There's little argument that Amazon.com (NASDAQ:AMZN) is a good company, even a great one. Books remain a must-have item in either tangible or electronic form, and the Kindle is hot, having become the top-selling item in terms of both units sold and revenues generated. The e-tailer was the top-visited destination on Black Friday, according to Experian Hitwise, receiving almost 14% of the traffic of the top 500 retail sites.

So Amazon's growth prospects look strong, and that's one of the reasons it's considered a core stock holding on Motley Fool Stock Advisor. Yet that's only half the equation for investors deciding whether they should buy the stock now.

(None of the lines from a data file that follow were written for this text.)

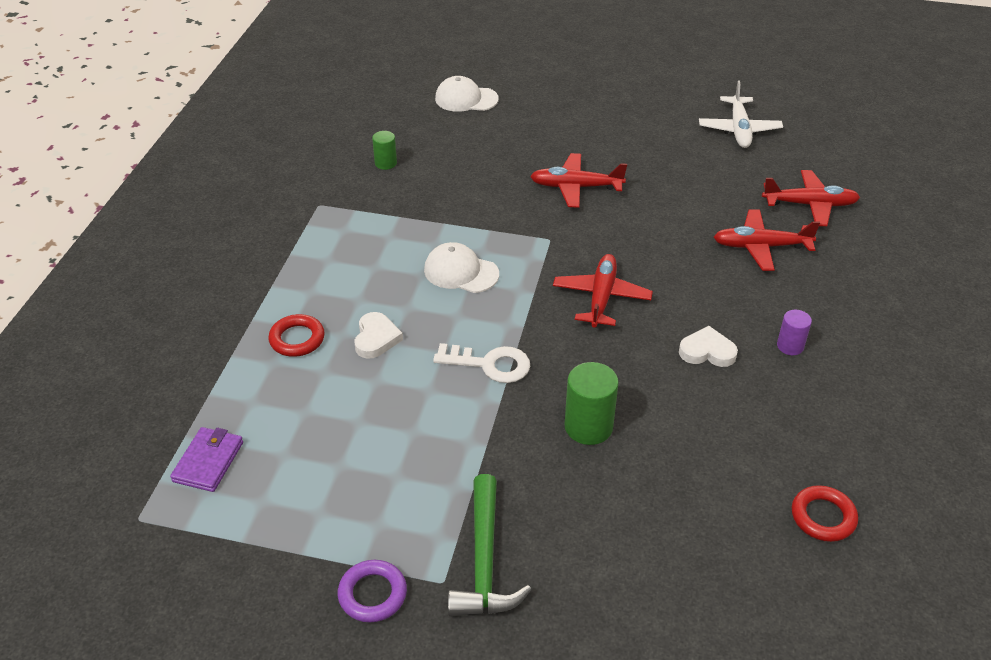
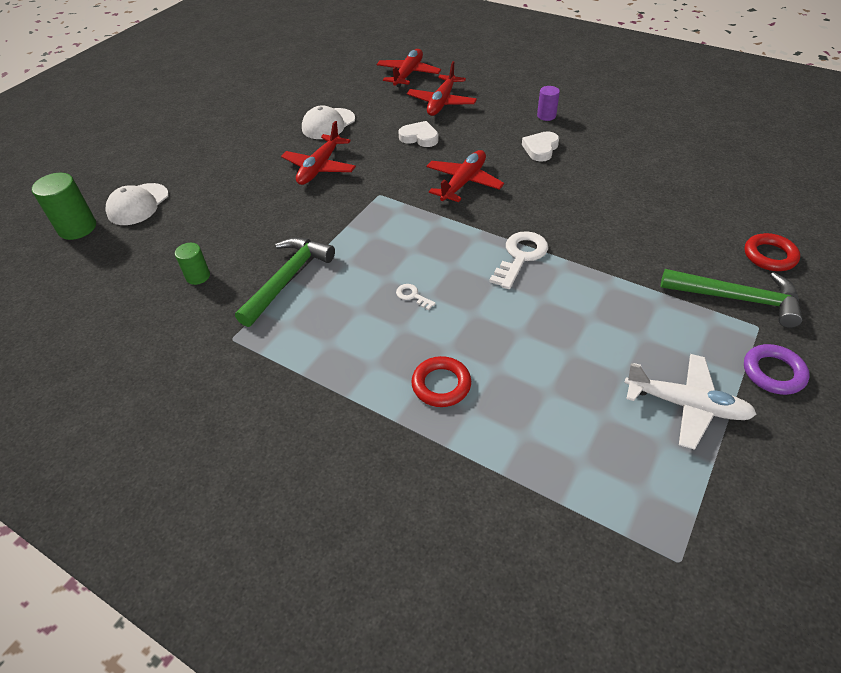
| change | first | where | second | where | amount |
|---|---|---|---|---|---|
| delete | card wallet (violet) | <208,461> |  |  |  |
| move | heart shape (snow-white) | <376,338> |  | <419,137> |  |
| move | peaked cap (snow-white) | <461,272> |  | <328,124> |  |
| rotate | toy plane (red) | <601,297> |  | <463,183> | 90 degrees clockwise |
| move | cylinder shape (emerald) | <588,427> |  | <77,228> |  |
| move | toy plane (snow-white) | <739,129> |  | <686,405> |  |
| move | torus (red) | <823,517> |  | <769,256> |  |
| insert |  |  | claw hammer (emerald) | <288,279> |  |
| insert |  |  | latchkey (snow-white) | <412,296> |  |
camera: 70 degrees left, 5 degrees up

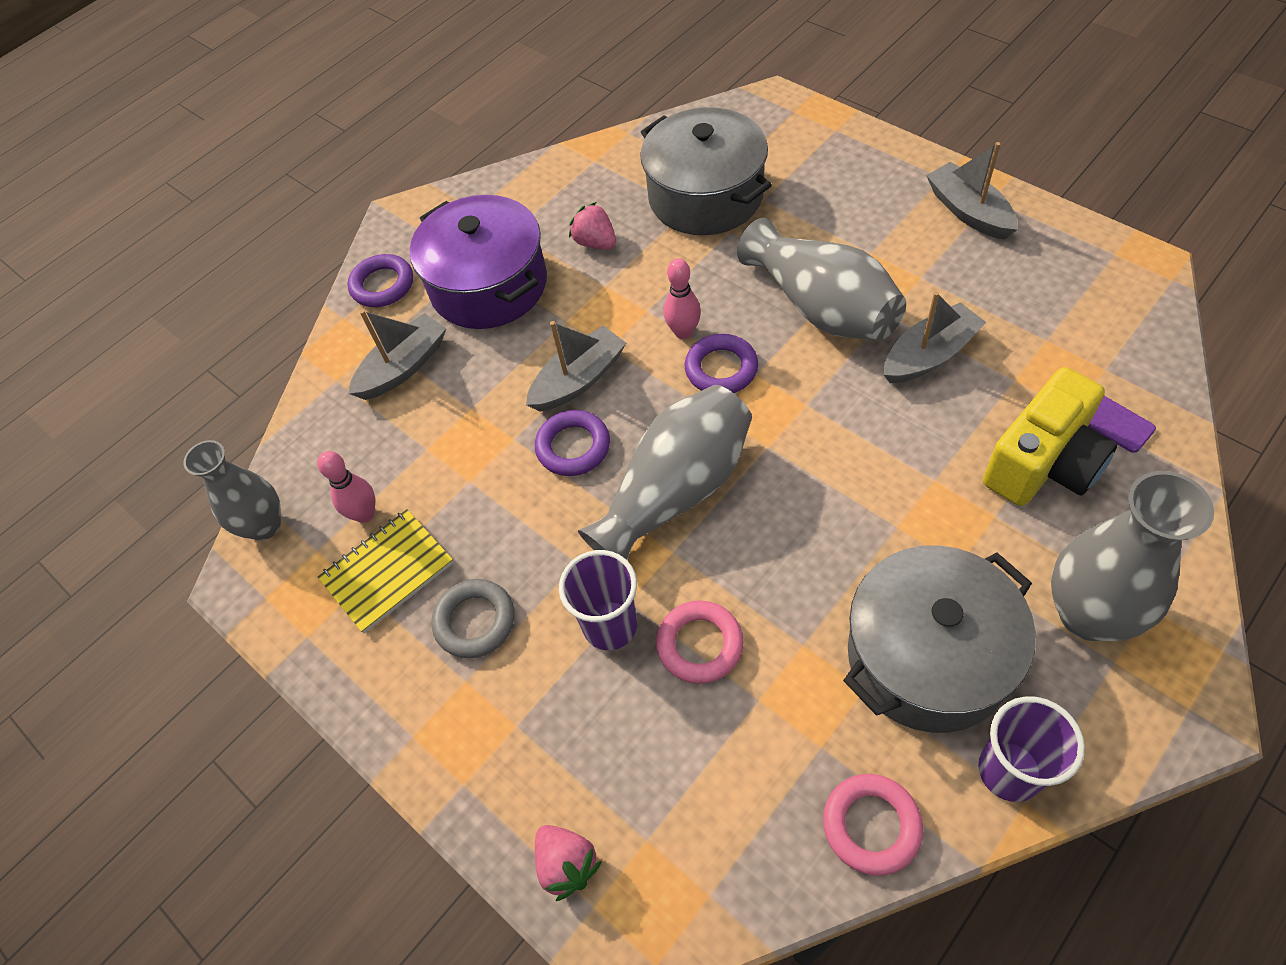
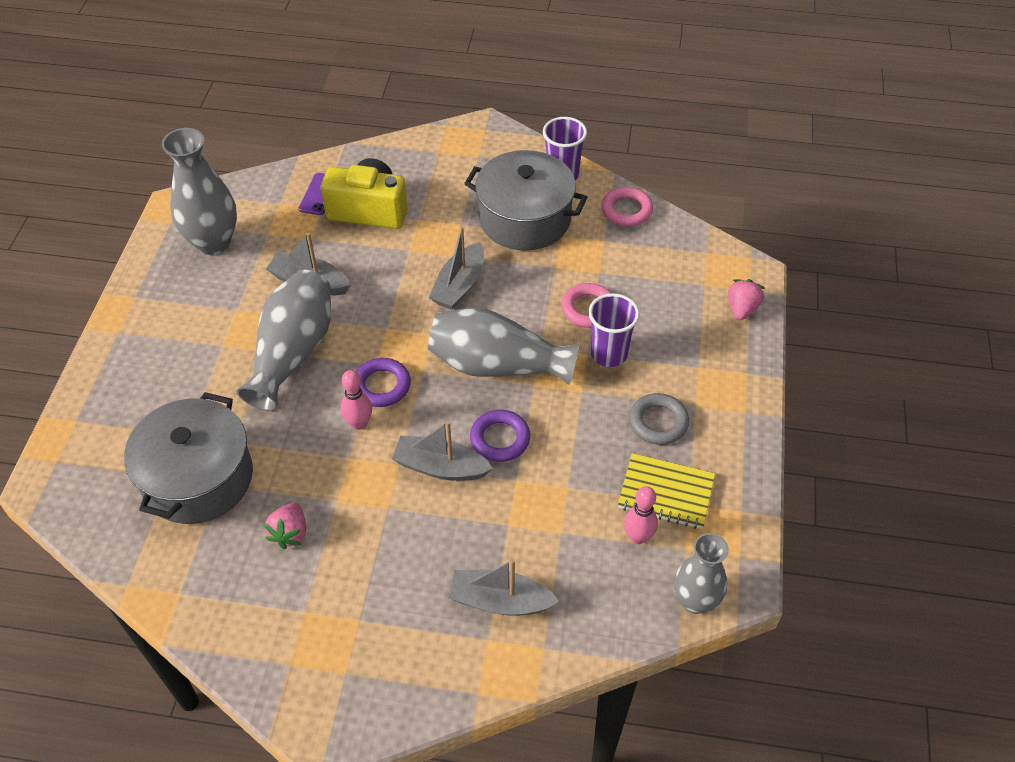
| change | first | where | second | where | amount |
|---|---|---|---|---|---|
| delete | torus (violet) | <382,285> |  |  |  |
| delete | pot (violet) | <489,285> |  |  |  |
| move | toy boat (ash-grey) | <968,212> |  | <459,285> |  |
| move | tall vase (ash-grey) | <1088,614> |  | <213,242> |  |
camera: 130 degrees left, 5 degrees down

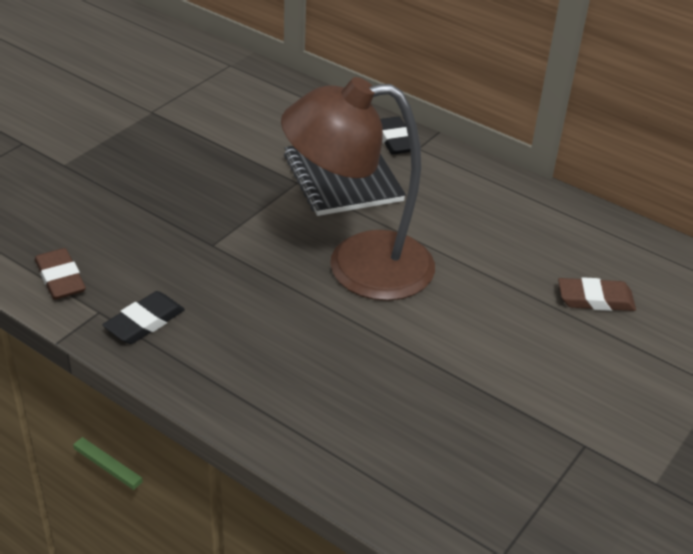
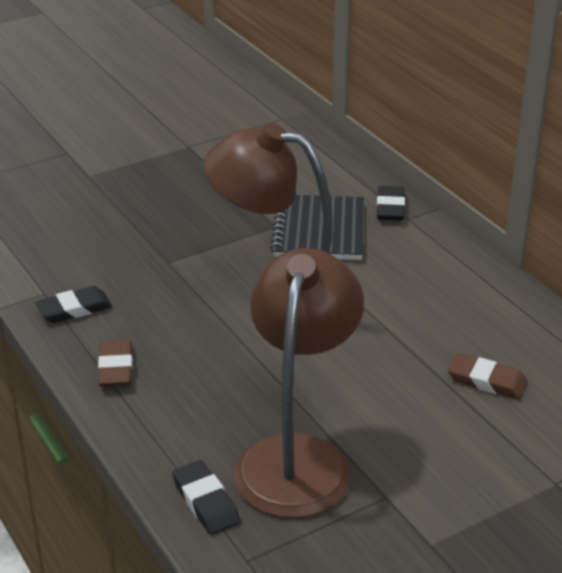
| change | first | where | second | where | amount |
|---|---|---|---|---|---|
| move | gum eraser (dark brown) | <60,278> |  | <116,368> |  |
| insert |  |  | gum eraser (ebony) | <205,502> |  |
| insert |  |  | lamp (dark brown) | <297,457> |  |
camera: 25 degrees right, 5 degrees down

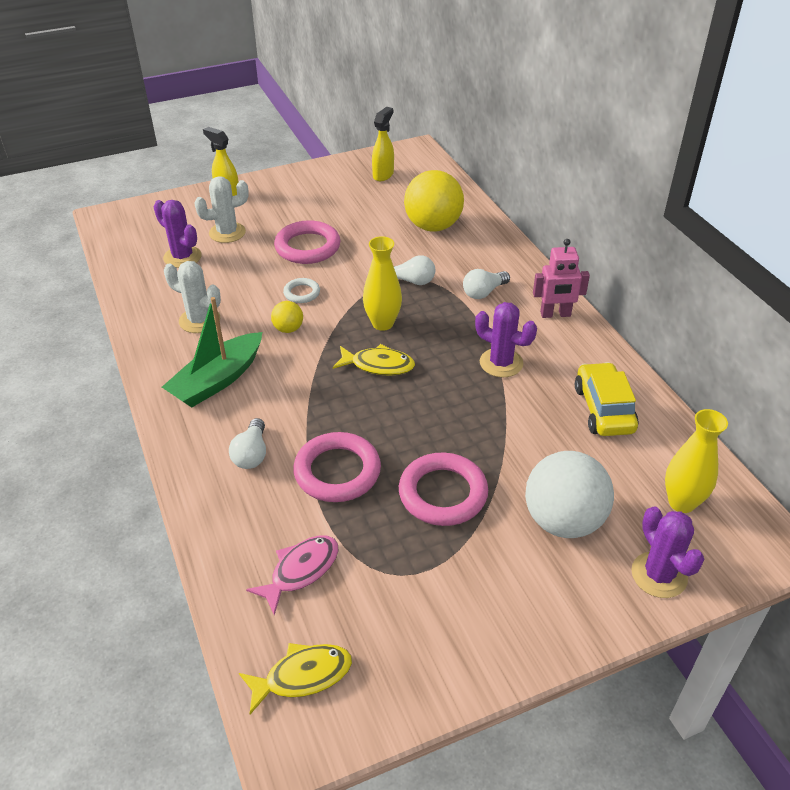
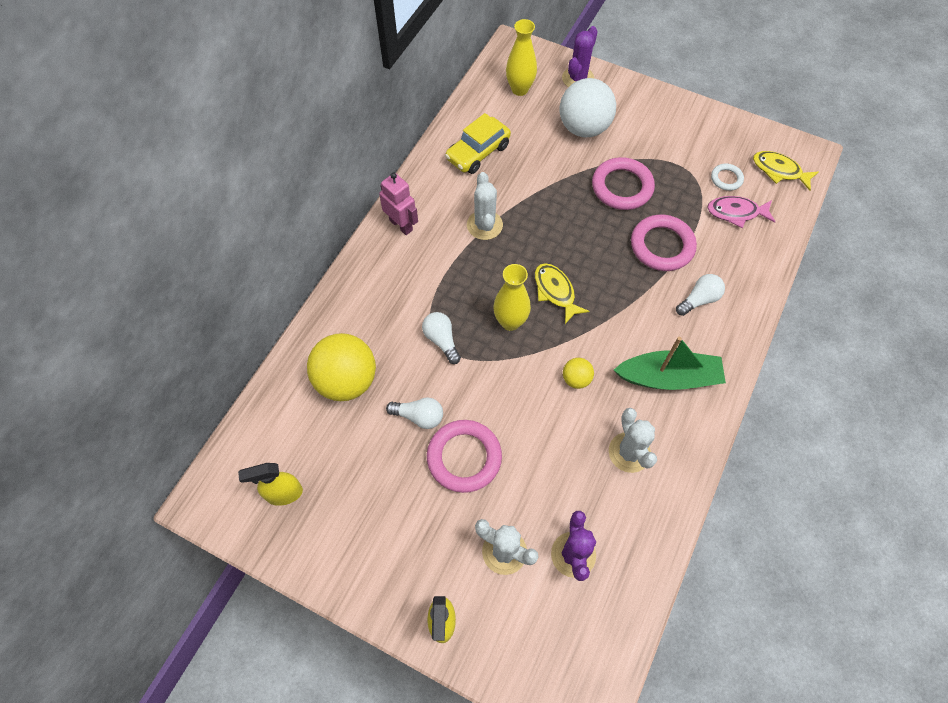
| change | first | where | second | where | amount |
|---|---|---|---|---|---|
| move | torus (snow-white) | <302,293> |  | <726,179> |  |
| move | bulb (snow-white) | <483,292> |  | <419,416> |  |
| recolor | prickly plant (violet) | <501,363> | prickly plant (snow-white) | <484,225> |  |
camera: 130 degrees left, 20 degrees up

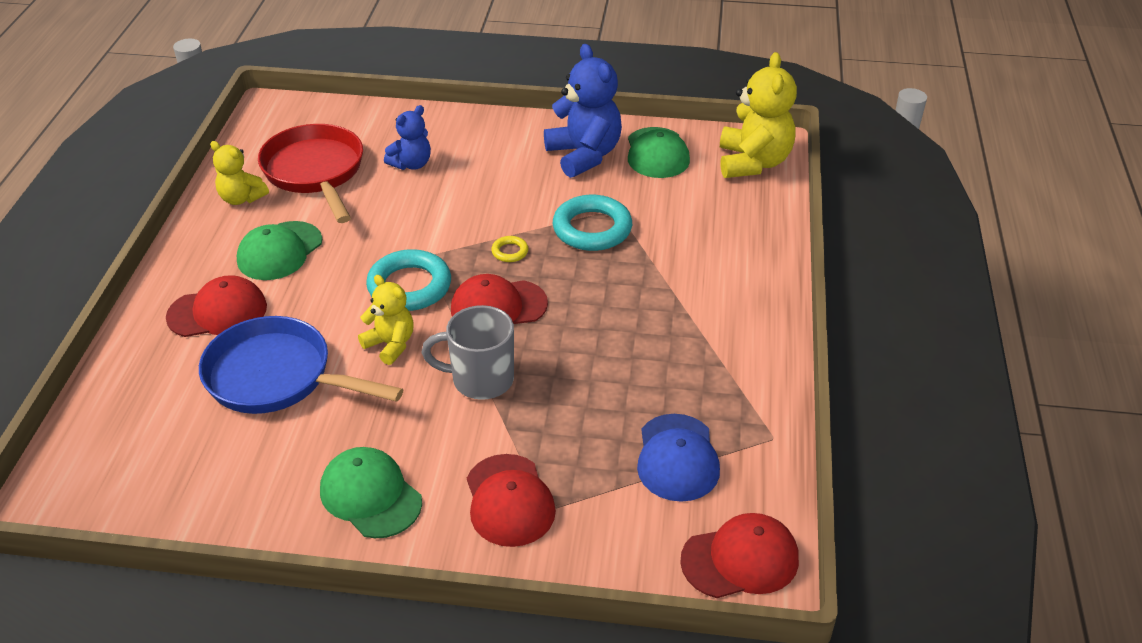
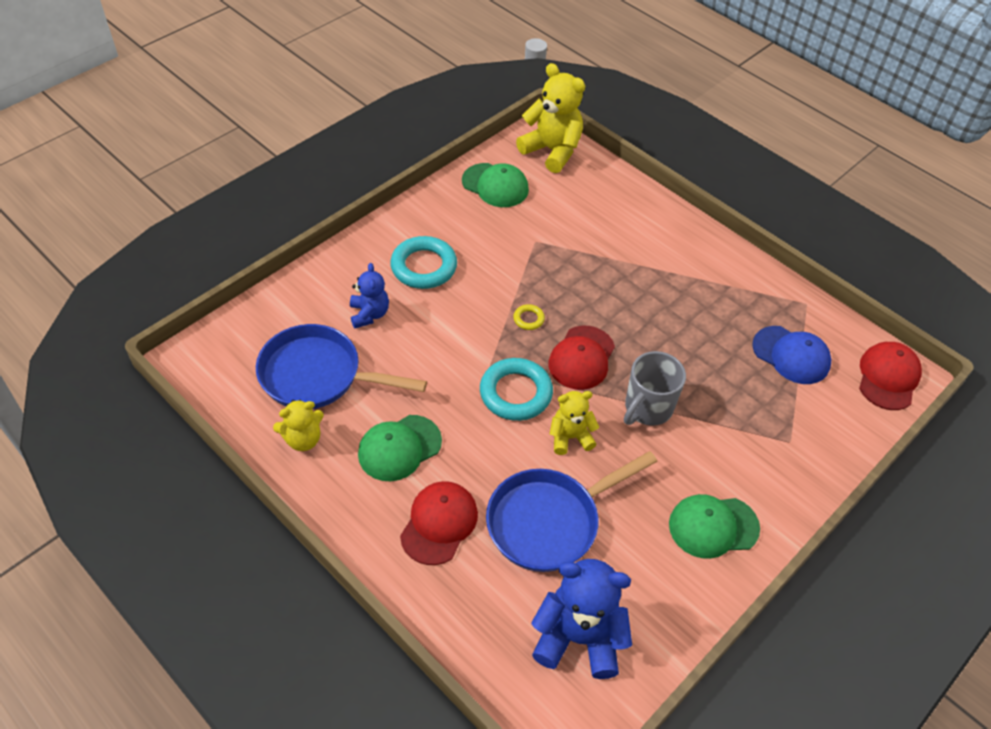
| change | first | where | second | where | amount |
|---|---|---|---|---|---|
| rotate | peaked cap (emerald) | <279,251> |  | <399,448> | 75 degrees clockwise |
| recolor | skillet (red) | <315,172> | skillet (royal blue) | <317,375> |  |
| delete | peaked cap (red) | <509,500> |  |  |  |
| move | stuffed bear (royal blue) | <584,155> |  | <578,637> |  |
| move | torus (turquoise) | <592,229> |  | <424,267> |  |
camera: 55 degrees left, 10 degrees up

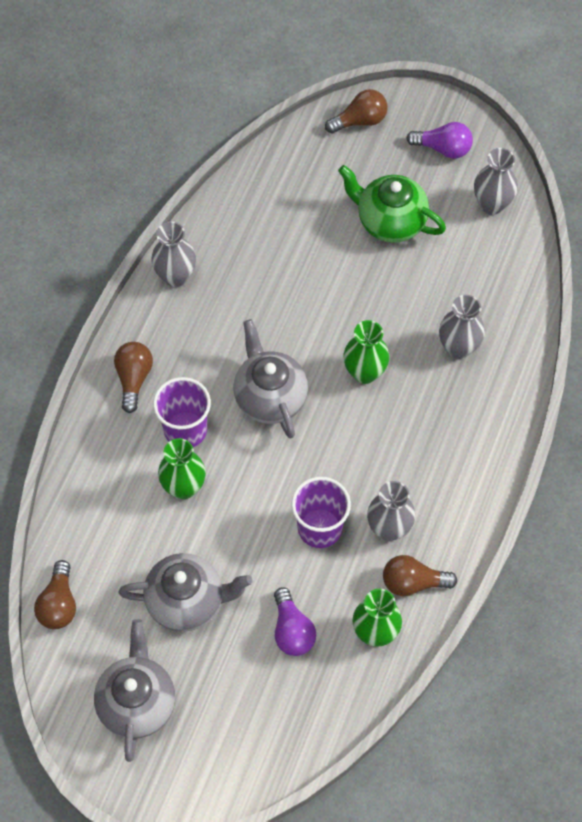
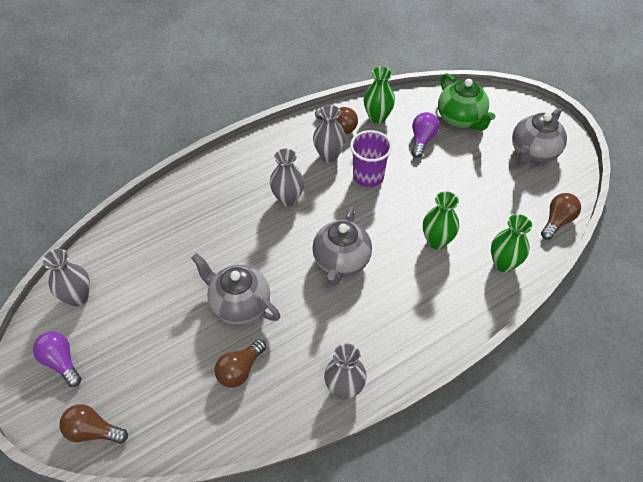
| change | first | where | second | where | amount |
|---|---|---|---|---|---|
| move | bulb (dark brown) | <134,379> |  | <240,370> |  |
| move | teapot (ash-grey) | <187,601> |  | <239,305> |  |
| delete | cup (violet) | <185,430> |  |  |  |
| move | teapot (emerald) | <390,221> |  | <461,119> |  |
| move | tall vase (emerald) | <364,372> |  | <503,264> |  |
| move | tall vase (ash-grey) | <458,347> |  | <288,199> |  |
camera: 145 degrees left, 10 degrees down

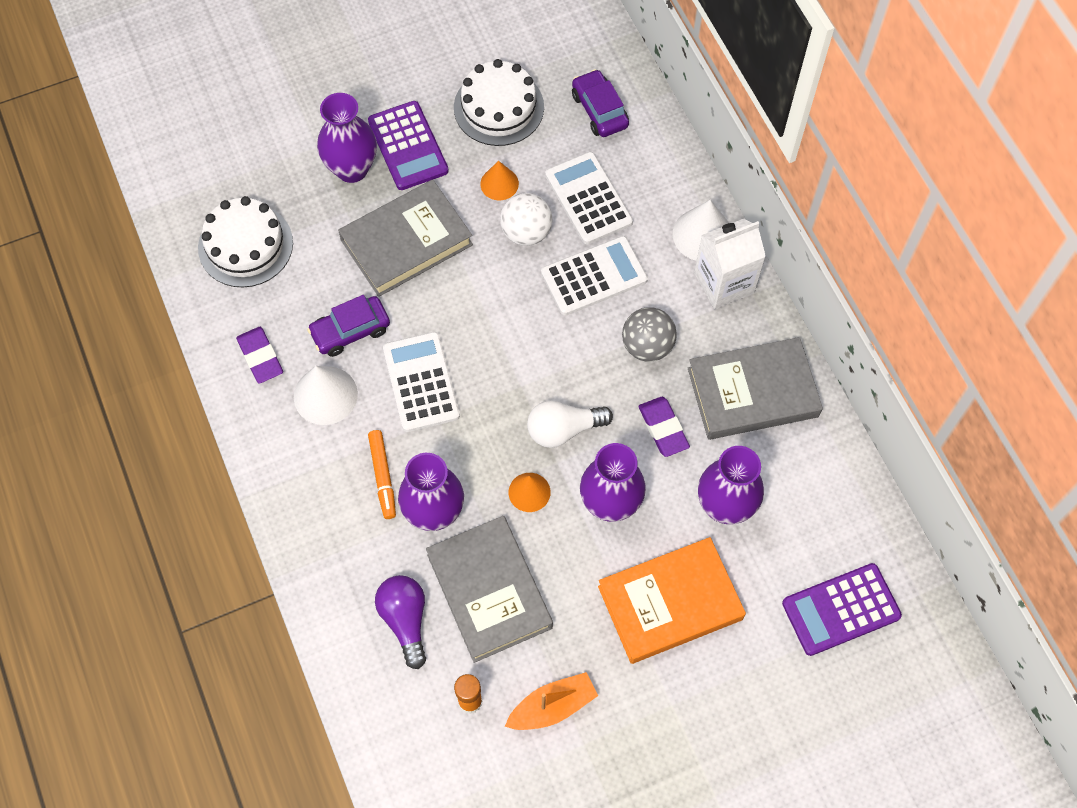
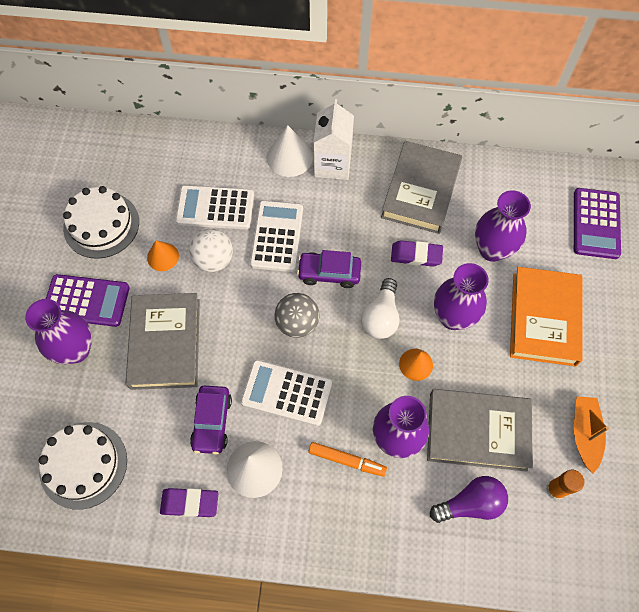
| change | first | where | second | where | amount |
|---|---|---|---|---|---|
| rotate | bulb (violet) | <405,620> |  | <470,504> | 150 degrees clockwise |
| move | automobile (violet) | <599,110> |  | <329,273> |  |
| move | play ball (ash-grey) | <647,346> |  | <297,323> |  |
camera: 60 degrees left, 0 degrees up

It's not enough just to find good companies; you've got to get them at a good price, too.

Read it and weep
Some of my Foolish colleagues have come down on the "Amazon is fairly valued" side of things, but at $132 a share, I agree with those who say Amazon is no Black Friday bargain. Investors will do better if they flip the page and wait for better prices.

Amazon has been generating gobs of cash profits. At its most basic calculation, free cash flow grew 24% sequentially and nearly doubled from the same period last year. But with battles raging on many fronts, the e-commerce leader seems ready to fall.

Wal-Mart (NYSE:WMT) is initiating a price war not only on Amazon's home turf of bookselling, but also on DVD sales, where Target (NYSE:TGT) is refusing to cede ground. Although you may find a broader selection at Amazon, most skirmishes will likely be waged over current releases and best-sellers, and rivals are going to have plenty of inventory on those. With retail sales expected to shrink 1% this Christmas, Wal-Mart's online push could challenge Amazon's superiority, with even squirrelly Overstock.com (NASDAQ:OSTK) seeing higher sales.

Nor can we discount the impact the sub-$10 book is going to have on Kindle sales and e-book downloads, not to mention Sony (NYSE:SNE) and Barnes & Noble (NYSE:BKS) giving the book reader a run for its money. Shipments of Barnes & Noble's Nook, for example, have been delayed for the second time in a month because high demand is pushing delivery back until 2010.

Moreover, eBay (NASDAQ:EBAY) has become more aggressive in trying to woo back customers and sellers. Its new advertising salvo, "Come to think of it, eBay," may start eating away at Amazon's own third-party storefronts.

What price growth?
If we say Amazon can grow earnings at 20% annually for the next five years (analysts predict 25%, but let's be conservative) it will generate profits of almost $1.9 billion at the end of 2014. Slap a multiple of 30 on those earnings, add back in cash on the balance sheet, and we've got a company valued at around $60 billion. That's less than 1% annual growth, or a stock price of less than $140 a share.

Another bit of shorthand gives us owner's earnings of $533 million. Grow that 20% annually for five years, give it an overly generous multiple of 50, add back in the $4 billion in cash, and we've only got Amazon valued at around $66 billion, or 3% compounded growth from today. That's hardly the page-turner everyone's been talking about.

Foolish bottom line
Considering Amazon's long-term growth potential, David Gardner's right that the company ought to be a core holding for investors, and he just updated his outlook for the e-tailer in the latest Stock Advisor issue just released. You can access it here risk-free. However, I would argue that picking and choosing your entry points is part and parcel of investing, and Amazon's price is no gift this holiday season.